The John Golden Theatre is located at 252 West 45th Street in New York, NY. “Driving Miss Daisy” runs 90 minutes, without intermission. Scheduling and ticketing details are available on the production’s official Web site.

Opening Night: “Driving Miss Daisy”

Publication Critic Review
Variety Marilyn Stasio “There’s a pervasively dark and gloomy air to the utilitarian set that doesn’t reflect the seismic changes going on in the life of the play.”
New York Times Ben Brantley “If the production’s stars feel squeezed or confined by what is a very slender work, they never let on. They give responsible, intelligent performances that are infused with two old pros’ joy in the mastery of their craft.”
USA Today Elysa Gardner “Neither Jones nor Redgrave loses the regal bearing we have long attributed to them; rather, they channel it to suggest the dignity of seemingly ordinary characters.”
Hollywood Reporter Frank Scheck “The play is a pretty well-indestructible audience-pleasing vehicle, and director David Esbjornson’s production…does nothing to tamper with it.”

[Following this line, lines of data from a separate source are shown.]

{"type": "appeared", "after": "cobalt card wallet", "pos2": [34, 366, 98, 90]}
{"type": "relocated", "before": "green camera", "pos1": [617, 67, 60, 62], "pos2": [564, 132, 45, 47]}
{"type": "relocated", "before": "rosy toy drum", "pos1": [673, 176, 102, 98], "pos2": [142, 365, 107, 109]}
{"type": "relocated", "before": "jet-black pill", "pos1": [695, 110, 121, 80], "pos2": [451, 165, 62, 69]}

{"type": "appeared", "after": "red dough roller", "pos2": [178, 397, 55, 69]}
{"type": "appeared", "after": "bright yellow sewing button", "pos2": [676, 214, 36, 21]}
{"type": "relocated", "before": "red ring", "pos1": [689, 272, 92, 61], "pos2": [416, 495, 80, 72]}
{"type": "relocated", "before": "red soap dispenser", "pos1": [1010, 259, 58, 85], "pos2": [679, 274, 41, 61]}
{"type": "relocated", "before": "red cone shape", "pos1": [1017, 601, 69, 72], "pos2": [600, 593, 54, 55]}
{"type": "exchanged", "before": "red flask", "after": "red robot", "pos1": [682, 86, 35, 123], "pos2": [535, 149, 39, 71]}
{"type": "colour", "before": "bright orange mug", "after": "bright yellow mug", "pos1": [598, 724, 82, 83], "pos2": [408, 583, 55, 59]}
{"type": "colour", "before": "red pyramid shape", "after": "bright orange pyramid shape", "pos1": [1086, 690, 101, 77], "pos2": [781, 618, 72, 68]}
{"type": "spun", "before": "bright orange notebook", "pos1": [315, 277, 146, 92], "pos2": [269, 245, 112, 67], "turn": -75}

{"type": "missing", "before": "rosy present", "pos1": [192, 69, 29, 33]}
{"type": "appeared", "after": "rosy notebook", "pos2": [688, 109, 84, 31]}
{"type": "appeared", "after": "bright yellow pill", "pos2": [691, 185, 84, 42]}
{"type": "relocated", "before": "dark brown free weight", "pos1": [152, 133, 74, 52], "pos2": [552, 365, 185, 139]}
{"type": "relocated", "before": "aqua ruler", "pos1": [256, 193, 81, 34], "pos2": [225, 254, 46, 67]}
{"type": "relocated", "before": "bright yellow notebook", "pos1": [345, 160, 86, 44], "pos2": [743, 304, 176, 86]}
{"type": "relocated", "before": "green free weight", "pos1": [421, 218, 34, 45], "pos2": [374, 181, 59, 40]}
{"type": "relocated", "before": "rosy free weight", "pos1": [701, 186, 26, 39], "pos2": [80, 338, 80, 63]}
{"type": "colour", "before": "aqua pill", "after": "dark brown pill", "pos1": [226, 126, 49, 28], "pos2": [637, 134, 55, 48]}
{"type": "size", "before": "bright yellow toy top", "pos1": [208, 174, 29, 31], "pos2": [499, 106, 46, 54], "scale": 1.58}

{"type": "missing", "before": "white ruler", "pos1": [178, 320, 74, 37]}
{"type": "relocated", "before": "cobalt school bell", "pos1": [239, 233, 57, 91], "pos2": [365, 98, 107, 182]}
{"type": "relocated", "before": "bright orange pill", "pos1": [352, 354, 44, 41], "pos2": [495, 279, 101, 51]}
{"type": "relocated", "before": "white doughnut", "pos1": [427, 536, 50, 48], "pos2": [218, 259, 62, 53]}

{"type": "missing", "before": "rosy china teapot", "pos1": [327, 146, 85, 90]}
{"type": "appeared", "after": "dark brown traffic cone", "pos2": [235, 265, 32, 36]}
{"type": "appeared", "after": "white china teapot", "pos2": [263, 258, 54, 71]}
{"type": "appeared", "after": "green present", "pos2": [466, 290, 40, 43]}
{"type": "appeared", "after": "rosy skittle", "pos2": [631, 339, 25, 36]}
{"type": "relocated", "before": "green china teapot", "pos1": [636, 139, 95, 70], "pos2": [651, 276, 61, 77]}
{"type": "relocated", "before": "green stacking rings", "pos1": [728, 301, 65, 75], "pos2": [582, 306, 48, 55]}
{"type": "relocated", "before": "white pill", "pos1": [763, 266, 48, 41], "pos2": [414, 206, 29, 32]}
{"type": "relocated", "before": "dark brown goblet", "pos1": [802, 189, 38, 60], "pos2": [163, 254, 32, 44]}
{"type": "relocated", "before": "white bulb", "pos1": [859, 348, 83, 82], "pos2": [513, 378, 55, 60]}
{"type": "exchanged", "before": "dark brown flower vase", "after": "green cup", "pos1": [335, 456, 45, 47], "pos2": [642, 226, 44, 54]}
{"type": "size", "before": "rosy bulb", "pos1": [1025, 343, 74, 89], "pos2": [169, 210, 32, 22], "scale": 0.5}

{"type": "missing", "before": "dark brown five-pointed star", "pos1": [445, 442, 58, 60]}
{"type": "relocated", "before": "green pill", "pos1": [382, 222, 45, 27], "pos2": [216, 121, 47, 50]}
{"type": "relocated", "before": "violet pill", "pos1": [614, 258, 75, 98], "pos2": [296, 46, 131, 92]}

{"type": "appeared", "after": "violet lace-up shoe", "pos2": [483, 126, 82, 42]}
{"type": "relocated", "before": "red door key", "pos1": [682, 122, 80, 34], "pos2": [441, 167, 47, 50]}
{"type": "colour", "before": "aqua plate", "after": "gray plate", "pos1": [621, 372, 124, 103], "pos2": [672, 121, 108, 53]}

TheaterMania David Finkle “This will likely be the biggest commercial theater hit of 2010 (or at least since Denzel Washington and Viola Davis spent the early summer selling out the Cort in Fences ).”
New York Daily News Joe Dziemianowicz “Even the one-two wallop of Vanessa Redgrave and James Earl Jones can’t make Alfred Uhry’s one-act more than it is — a wispy middle-of-the-road family drama fueled by sentimentality.”